The main places of heat transfer in the house
To determine the level of heat loss, not only the climatic conditions of the area are taken into account, but also the location of the building in relation to the cardinal points. People's comfort depends on the design features of the building, the quality of insulation of external walls, and facade finishing.
When estimating the volume of waste heat, the following factors are also taken into account:
- Possible heat loss due to infiltration through “breathing” walls, closed windows and doors.
- Leakage of warm air through internal enclosing structures - walls, ceilings, floors.
- Heat loss for ventilation. When placing it, calculate the volume of ventilated air.
The calculation of heat loss through plastic windows is also affected by the number of double-glazed windows in them - the more there are, the lower the leakage.
Average calculation and accurate
Taking into account the described factors, the average calculation is carried out according to the following scheme. If per 1 sq. m requires 100 W of heat flow, then a room of 20 sq. m should receive 2,000 watts. A radiator (popular bimetallic or aluminum) of eight sections produces about 150 W. Divide 2,000 by 150, we get 13 sections. But this is a rather enlarged calculation of the thermal load.
The exact one looks a little scary. Nothing complicated really. Here's the formula:
- q1 – type of glazing (regular = 1.27, double = 1.0, triple = 0.85);
- q2 – wall insulation (weak or absent = 1.27, wall laid with 2 bricks = 1.0, modern, high = 0.85);
- q3 – ratio of the total area of window openings to the floor area (40% = 1.2, 30% = 1.1, 20% - 0.9, 10% = 0.8);
- q4 – street temperature (the minimum value is taken: -35 o C = 1.5, -25 o C = 1.3, -20 o C = 1.1, -15 o C = 0.9, -10 o C = 0.7);
- q5 – number of external walls in the room (all four = 1.4, three = 1.3, corner room = 1.2, one = 1.2);
- q6 – type of calculation room above the calculation room (cold attic = 1.0, warm attic = 0.9, heated residential room = 0.8);
- q7 – ceiling height (4.5 m = 1.2, 4.0 m = 1.15, 3.5 m = 1.1, 3.0 m = 1.05, 2.5 m = 1.3).

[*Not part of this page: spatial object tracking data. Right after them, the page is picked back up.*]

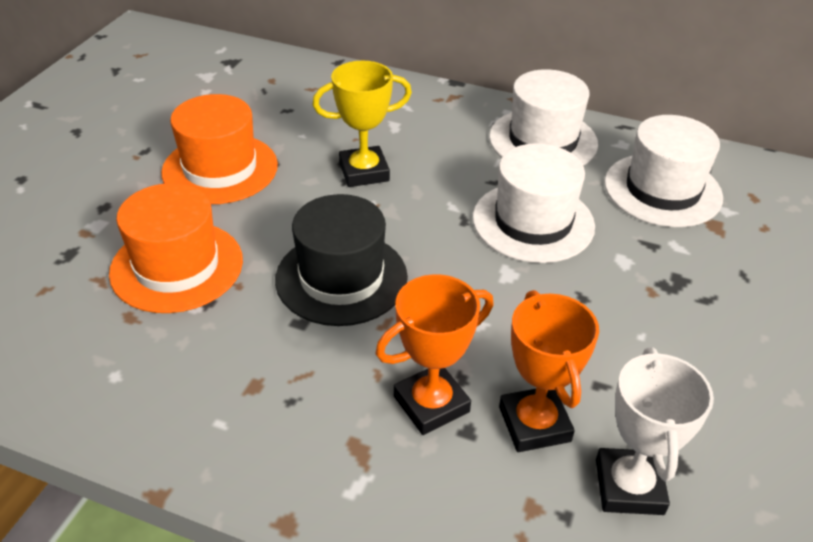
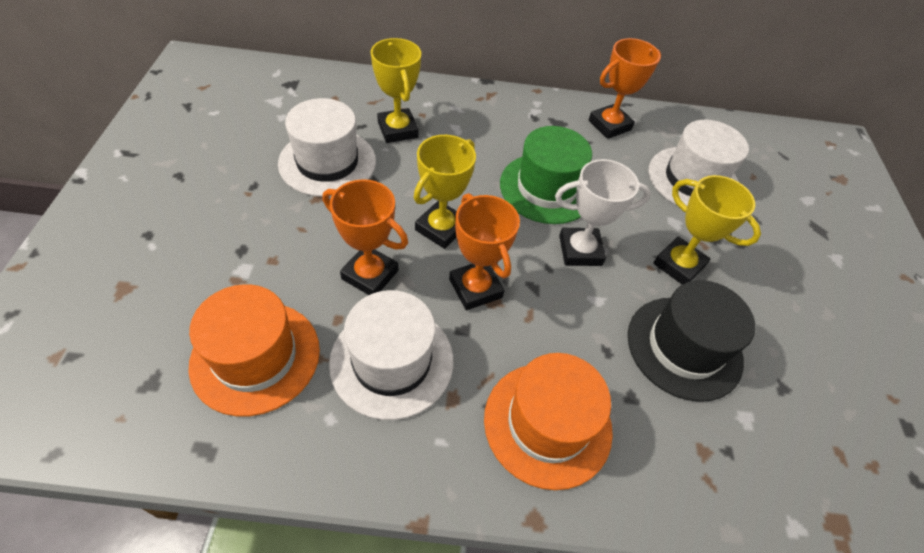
green hat: 0 -> 1
orange trophy: 2 -> 3
yellow trophy: 1 -> 3

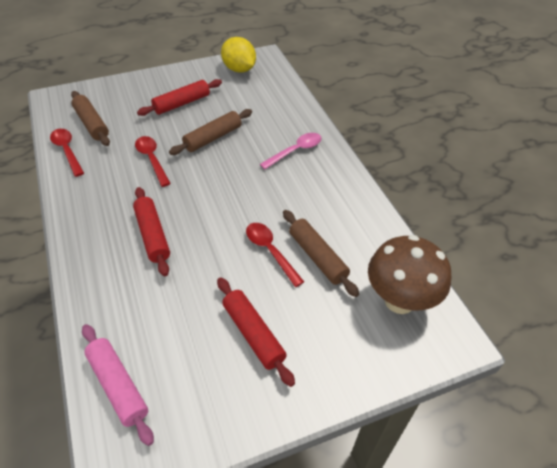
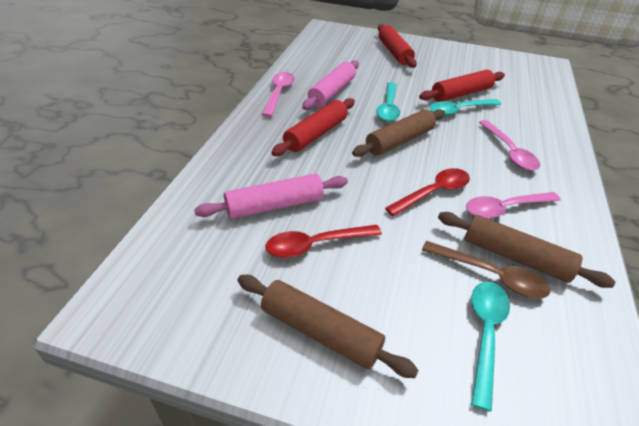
brown mushroom: 1 -> 0
brown spoon: 0 -> 1
pink rolling pin: 1 -> 2
pink spoon: 1 -> 3
red spoon: 3 -> 2
turquoise spoon: 0 -> 3
yellow lemon: 1 -> 0

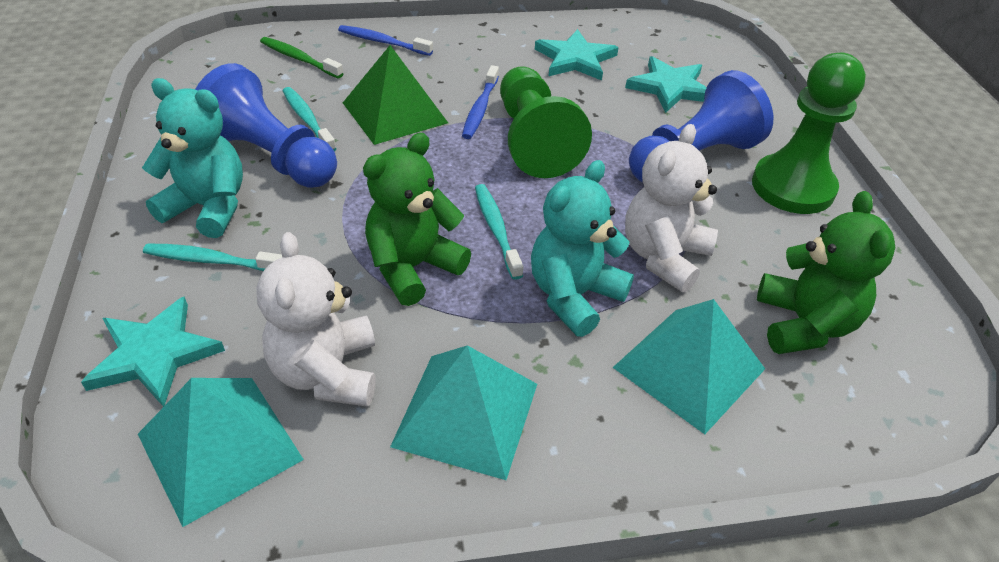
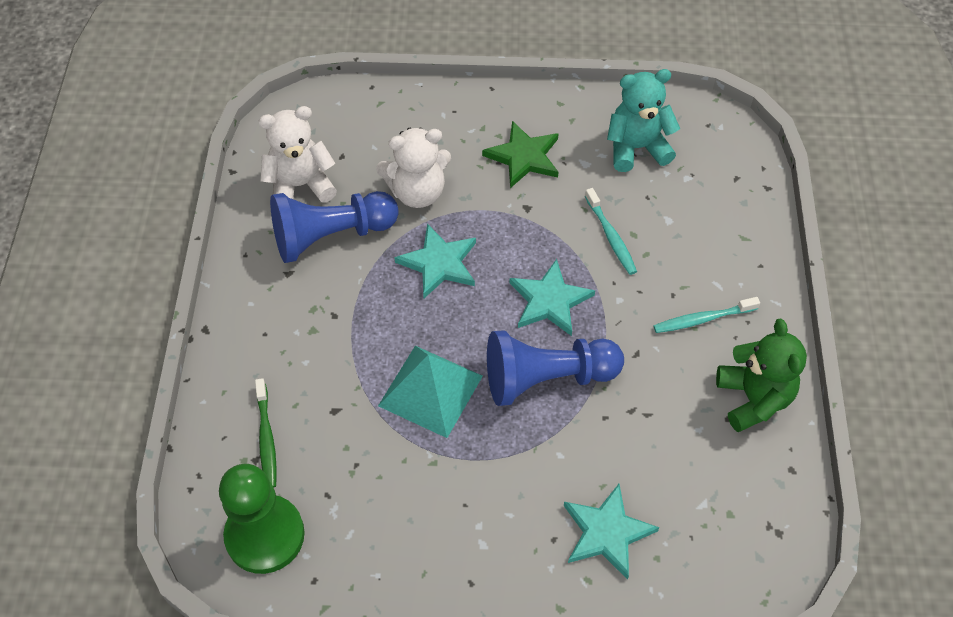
blue toothbrush: 2 -> 0
green pawn: 2 -> 1
green pyramid: 1 -> 0
green star: 0 -> 1
green teddy bear: 2 -> 1
turquoise pyramid: 3 -> 1
turquoise teddy bear: 2 -> 1
turquoise toothbrush: 3 -> 2

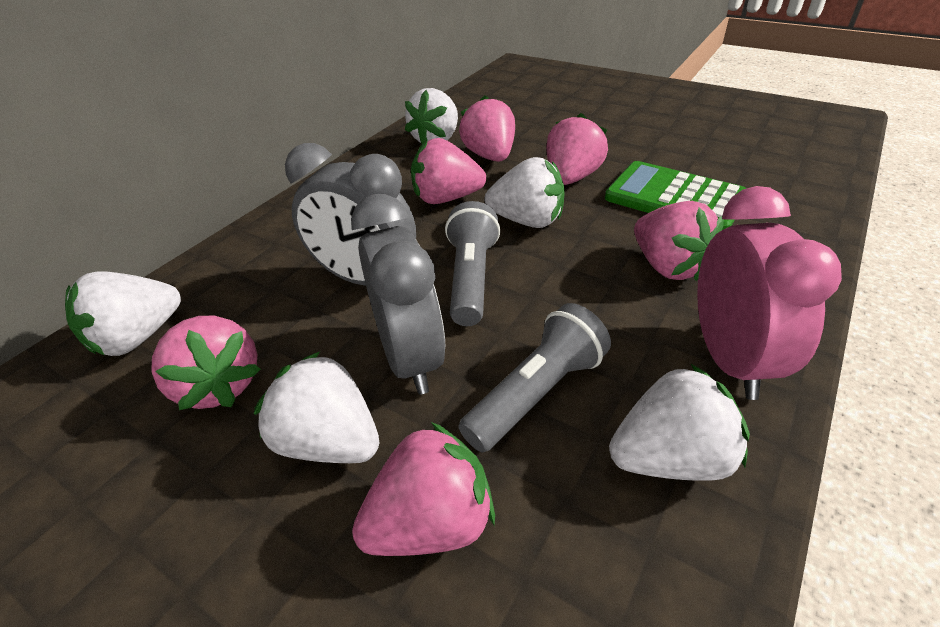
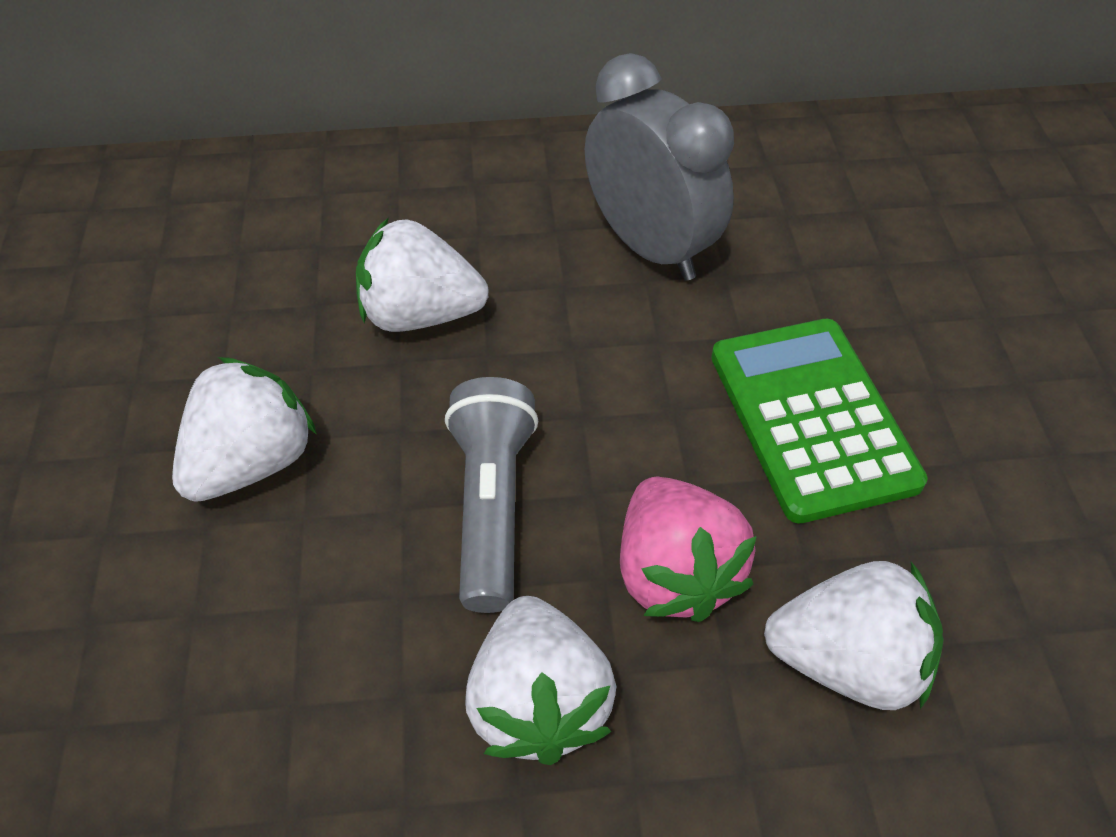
grey clock: 2 -> 1
grey flashlight: 2 -> 1
pink clock: 1 -> 0
pink strawberry: 6 -> 1
white strawberry: 5 -> 4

Using any of the described methods, you can calculate the heat load of an apartment building.
Selecting a calculation method
Sanitary and epidemiological requirements for residential buildings
Before calculating the heating load using aggregated indicators or with higher accuracy, it is necessary to find out the recommended temperature conditions for a residential building.
When calculating heating characteristics, you must be guided by SanPiN 2.1.2.2645-10. Based on the data in the table, it is necessary to ensure the optimal heating operating temperature in each room of the house.
The methods used to calculate the hourly heating load may have varying degrees of accuracy. In some cases, it is recommended to use fairly complex calculations, as a result of which the error will be minimal. If optimizing energy costs is not a priority when designing heating, less accurate schemes can be used.